"Será este outro maio-junho de 1968?" Esta
questão tem sido repetidamente levantada pela mídia
francesa e internacional.
Mesmo antes do último sábado, quando 1,5 milhão
participaram em 160 demonstrações por toda a França
contra a "Lei do primeiro Emprego" (CPE), que foi apresentada
pelo governo Gaullista do primeiro ministro Dominique de Villepin
e pelo presidente Jacques Chira,c a crescente onda de protestos
estava sendo comparada com os eventos de aproximadamente 40 anos
atrás.
Alguns comentadores têm insistentemente defendido uma
posição tranqüilizadora, argumentando que a
situação atual não pode ser comparada com
o final da década de 60. Hoje, dizem eles, os estudantes
não estão clamando pela transformação
da sociedade, como estavam na primavera de 68. Os jovens que tomaram
as ruas nos últimos dias estão, de acordo com esses
"especialistas", apenas procurando se enquadrar na ordem
social existente.
Tais comentários, de um modo geral, evitam a questão
óbvia: o que acontece quando tais aspirações
"não revolucionárias" não podem
ser garantidas pelo sistema capitalista?
Na mídia, outras correntes de críticos dão
a impressão que os eventos de 1968 na França eram
dominados por jovens de classe média radicalizados.

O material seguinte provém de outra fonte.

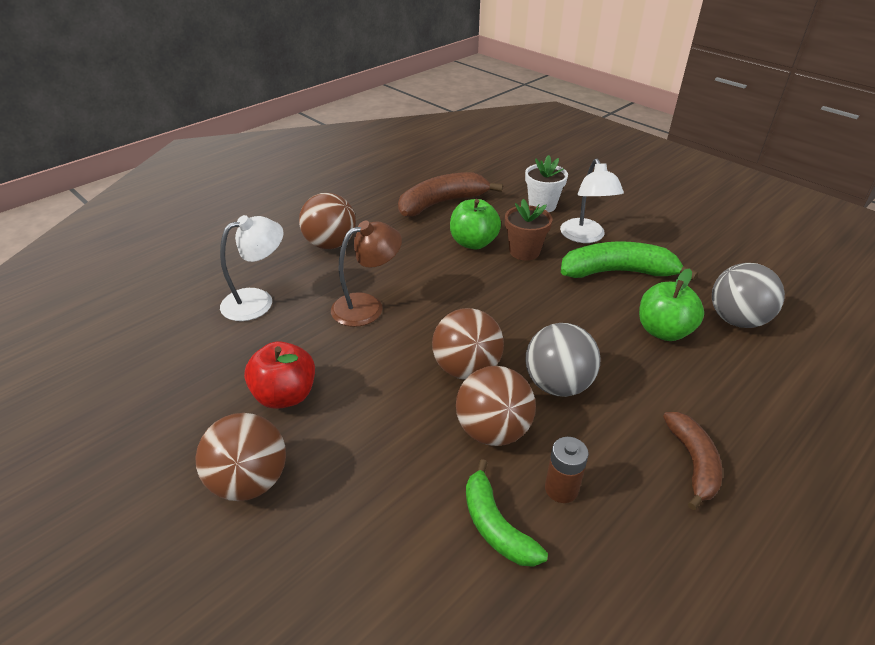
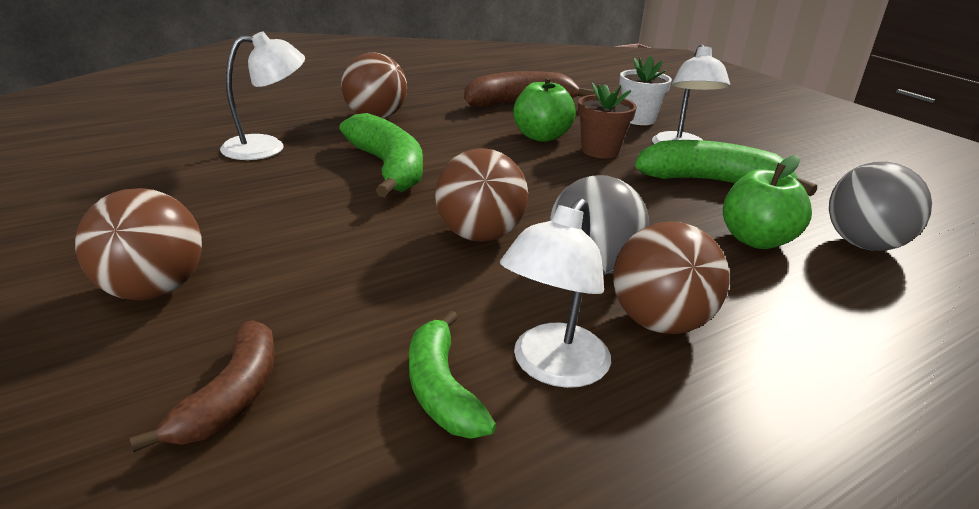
camera: 10 degrees right, 10 degrees down
(285, 395) = (246, 224): red apple -> none
(367, 306) = (388, 168): brown lamp -> green banana
(493, 430) = (485, 295): brown ball -> brown ball (659, 322)
(561, 489) = (552, 368): brown battery -> white lamp
(693, 462) = (757, 374): brown banana -> brown banana (231, 397)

Isso é uma séria distorção da história.
O que começou como um protesto da militância estudantil
se tornou um histórico divisor de águas quando a
classe trabalhadora interveio, demonstrando seu poder e potencial
revolucionário ao lançar uma greve geral que paralisou
a economia por mais de 2 semanas. Os trabalhadores, atuando de
forma amplamente independente e muitas vezes em oposição
aos sindicatos oficiais, ocuparam fábricas chaves na indústria
de base e estabeleceram o que pode ser descrito como um estado
de "dualidade de poder" na economia francesa.
O governo de Charles de Gaulle e a totalidade do Estado capitalista
francês foram sacudidos pela base e por um momento se perguntaram,
transtornados e em pânico: não poderiam ter sido
varridos pela revolução socialista?
Se os eventos atuais na França têm revivido tão
amplamente o fantasma de 68, é porque os eventos daquela
primavera levantaram de forma tão fundamental tanto a sobrevivência
da elite francesa dominante quanto as aspirações
mais profundas da classe trabalhadora.
Uma vez que as lições políticas daquele
episódio continuam críticas para as lutas de hoje,
torna-se fundamental rever o desenrolar dos eventos daquela primavera
de esperanças.
Dos protestos estudantis à greve geral
Em 3 de maio de 1968, quando os estudantes da Sorbonne ocuparam
a universidade, a maioria das lutas já haviam ocorrido.
No dia anterior, a Universidade de Nanterre, num subúrbio
industrial de Paris, fechara. Lá os estudantes vinham boicotando
as aulas há várias semanas, em protesto contra seu
conteúdo reacionário e contra a infiltração
de policiais à paisana pelo campus.
A polícia, usando cassetetes e gás lacrimogêneo,
atacou os estudantes que ocupavam a Sorbonne e realizou prisões
em massa. Essa provocação levou a conflitos de rua,
por vários dias, no Quartier Latin parisiense e a uma onda
de ocupações nas universidades por toda a França.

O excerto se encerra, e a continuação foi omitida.